Three years after the end of the Privacy Shield agreement, a new data protection agreement between the European Union and the United States of America has entered into force. The partners had previously agreed to an agreement twice, and the European highest court twice overturned the regulation.
The European Union Commission announced on Monday in Brussels that the United States of America guarantees, with the new agreement, an adequate level of protection for personal data that is transmitted from the European Union to companies in America.
The new regulation introduces binding guarantees to address concerns previously expressed by the European Court of Justice (ECJ). The European Court of Justice overturned the Privacy Shield for data transfers from Europe across the Atlantic in July 2020 on the grounds that the level of data protection in the United States did not comply with EU standards.

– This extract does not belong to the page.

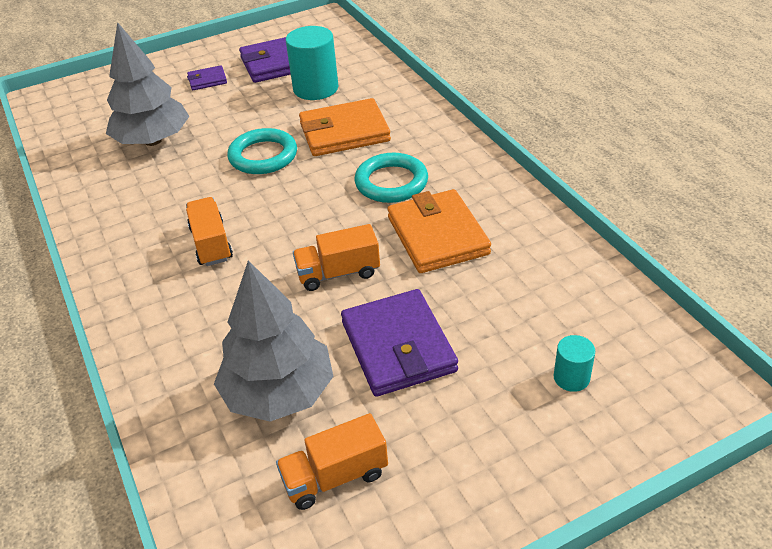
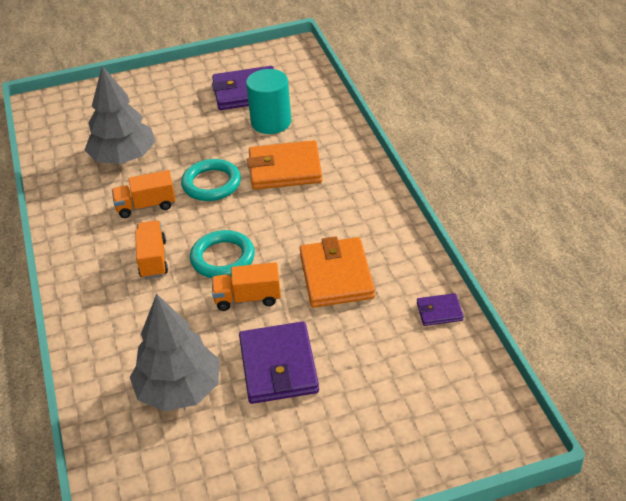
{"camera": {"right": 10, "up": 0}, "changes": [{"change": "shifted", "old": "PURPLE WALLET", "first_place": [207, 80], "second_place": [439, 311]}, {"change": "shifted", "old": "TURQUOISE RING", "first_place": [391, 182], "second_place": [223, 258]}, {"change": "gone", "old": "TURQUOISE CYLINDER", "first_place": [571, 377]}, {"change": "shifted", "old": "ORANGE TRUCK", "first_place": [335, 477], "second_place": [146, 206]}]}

Above all, the justices criticized the long-term access of US intelligence services to Europeans’ data. For companies, the ECJ ruling has created a great deal of legal uncertainty when transferring data between the USA and the EU. Privacy Shield was created in 2016 after the European Court of Justice overturned the earlier Safe Harbor regulation.
In the future, US secret services may only access the data if it is necessary and proportionate, according to the EU Commission. In addition, a data protection review tribunal will be set up. “The new data protection framework between the EU and the US will ensure safe data flows for Europeans and create legal certainty for businesses on both sides of the Atlantic,” said European Commission President Ursula von der Leyen.